Le Parti démocratique gabonais (PDG), longtemps pilier du paysage politique national, amorce une métamorphose profonde sous la houlette de son nouveau président, Blaise Louembe. Héritier d’une formation politique qui a tenu les rênes du pouvoir durant plus d’un demi-siècle, le nouveau dirigeant entend insuffler un souffle nouveau, porté par une restructuration méthodique de ses organes décisionnels.
Au cœur de cette réorganisation, le Comité permanent du bureau politique, colonne vertébrale du parti, a été recomposé sur des bases provinciales, dans un souci d’équilibre territorial et de représentativité accrue. Dix-huit figures ont été désignées, deux par province, comme pour symboliser l’unité retrouvée dans la diversité régionale. Le PDG avec ce choix, mûrement réfléchi, marque une volonté de rompre avec les logiques d’exclusion qui avaient fragilisé son appareil politique dans ses dernières années au pouvoir.
On retrouve ainsi, pour l’Estuaire, Camélia Ntoutoume Leclercq et Rose Christiane Ossouka Raponda ; pour le Haut-Ogooué, Sévérin Oswald Mayounou et Léandre Anoué Kiki ; pour le Moyen-Ogooué, Martin Mabala et Nicole Roboty Mbou ; la Ngounié est représentée par Jean François Ndongou et Jean Norbert Diramba. Dans la Nyanga, ce sont Edgard Anicet Mboumbou Miyakou et Jean Charles Yembi Yembi qui reprennent le flambeau. Régis Immongault Tatangani et Pacôme Moubelet Boubéya se partagent l’Ogooué-Lolo, tandis que l’Ogooué-Maritime revient à Richard Albert Royembo et Justine Lébimbi Mabimba. Enfin, Guy Patrick Obiang Ndong et Charles Mvé Ellah portent les couleurs du Woleu-Ntem.
À cela s’ajoutent les nominations d’Igor Odjir et de Christine Minkoué Mi Alloh Bourdette, respectivement à la tête de l’Union des jeunes (UJPDG) et de l’Union des femmes (UFPDG), symboles de l’ouverture générationnelle et du renouveau inclusif que Louembe souhaite incarner. Hermann Kamonomono, nommé Trésorier national, est chargé de réorganiser la gestion financière, avec l’appui de trésoriers provinciaux.

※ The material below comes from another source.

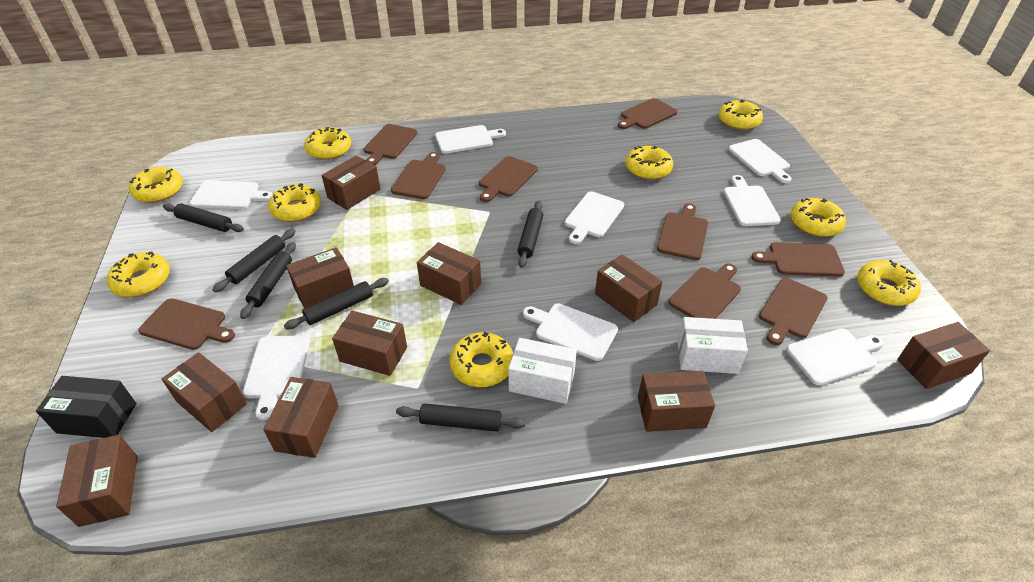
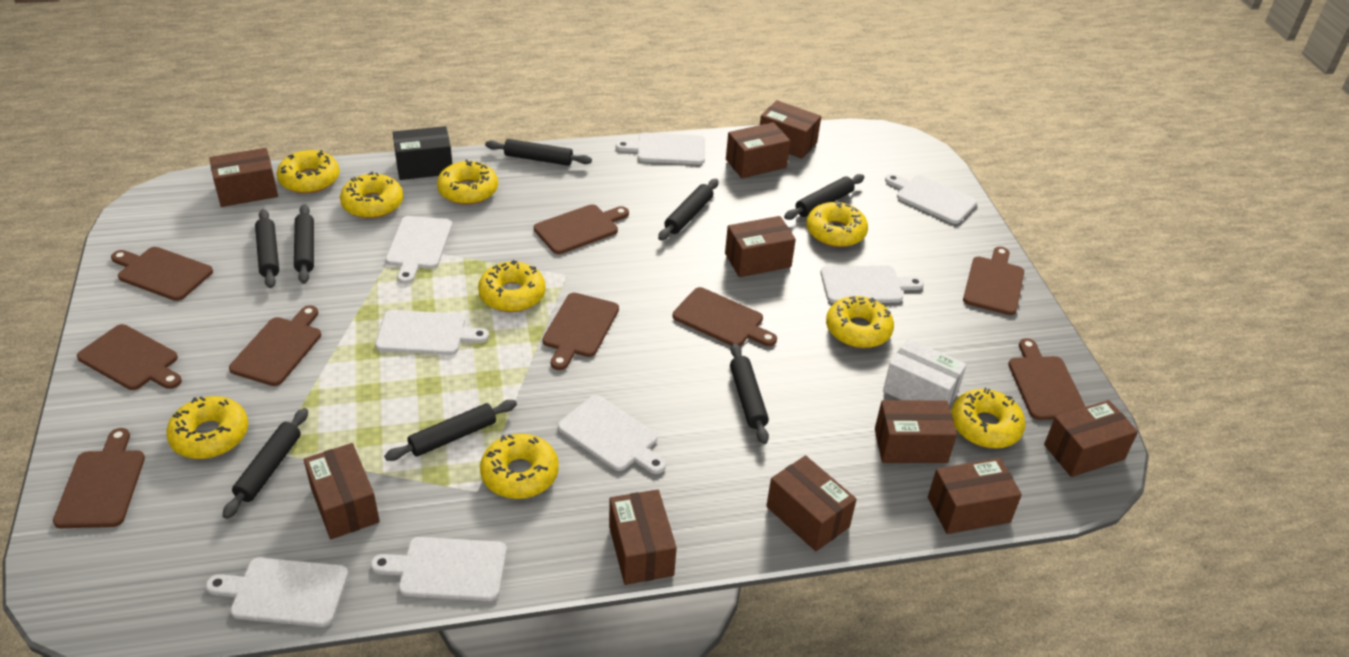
black rolling pin: 6 -> 8
white box: 2 -> 1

L’architecture administrative se complète par la désignation de neuf Secrétaires nationaux, de nouveaux membres pour les organes spécialisés, un Commissariat aux comptes renforcé, ainsi que la nomination de cinq porte-parole, dont l’expérimenté David Ella Mintsa.
Toutefois, cette refondation ne fait pas l’unanimité. Une frange dissidente, menée par l’ancien ministre Ali Akbar Onanga Y’Obegue, conteste violemment la légitimité du nouvel exécutif. Selon elle, cette aile n’est plus qu’une excroissance du Rassemblement des Bâtisseurs, sans fondement historique ni assise populaire.

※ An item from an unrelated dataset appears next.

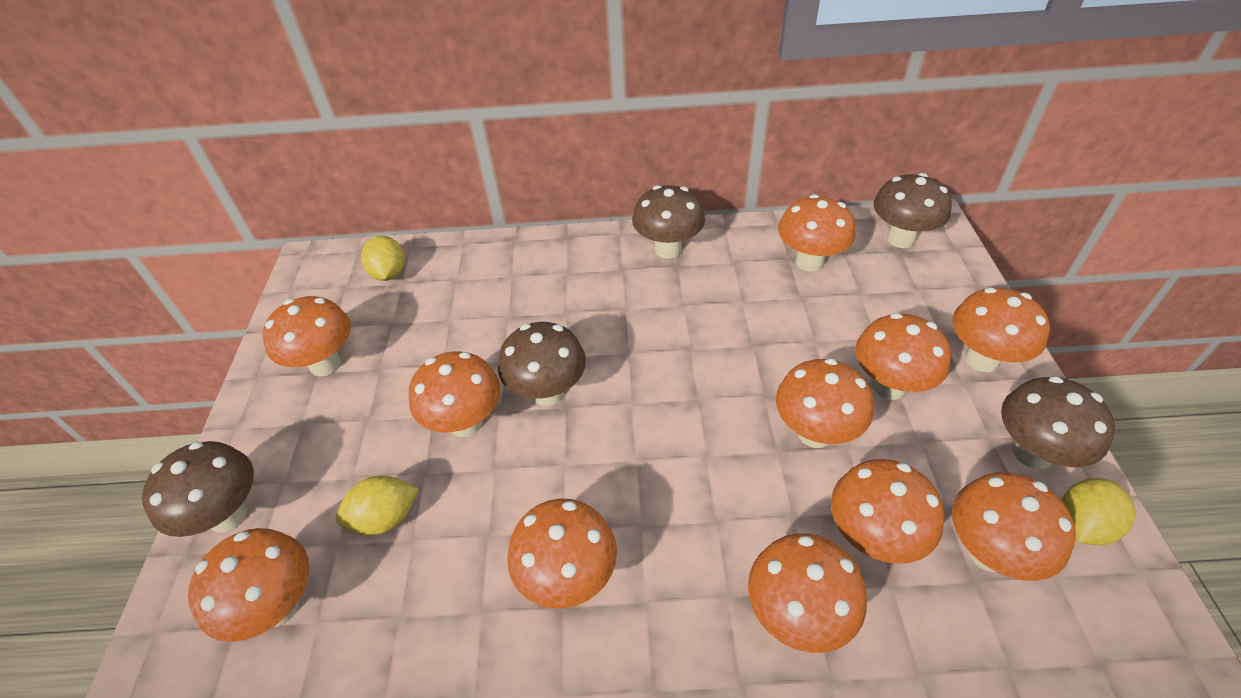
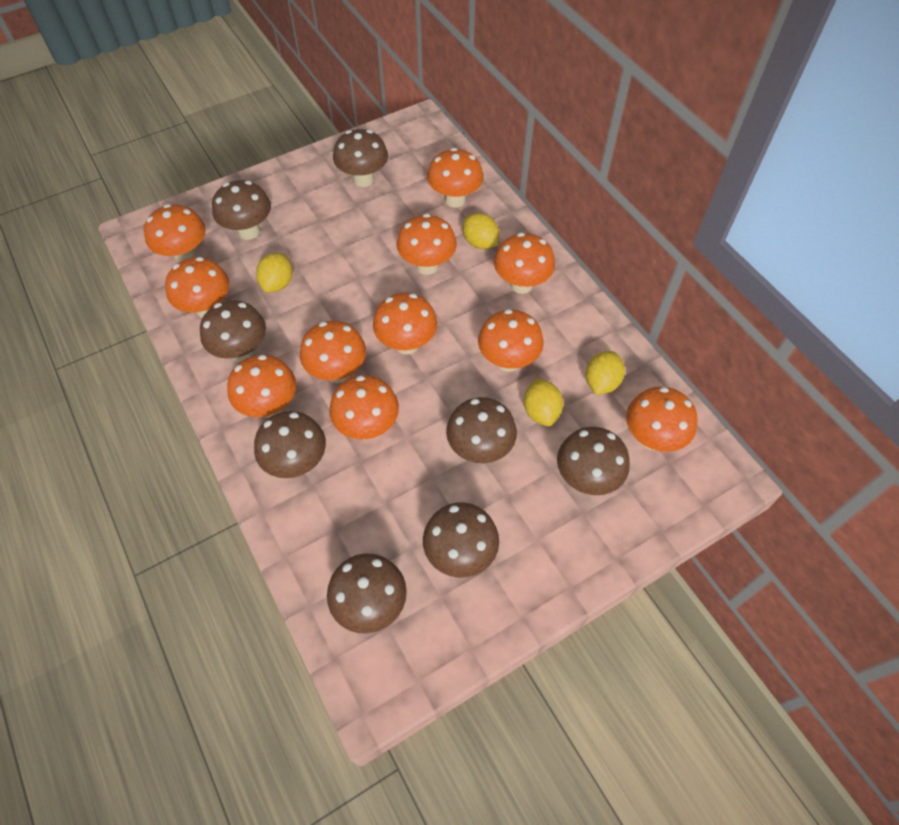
brown mushroom: 5 -> 8
yellow lemon: 3 -> 4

Tandis que Louembe appelle à l’unité autour du président de la Transition, ses opposants, désormais dans l’opposition officielle, accusent une manœuvre opportuniste. Entre refondation assumée et fracture persistante, le PDG entame une mue dont l’issue reste suspendue aux choix politiques de demain.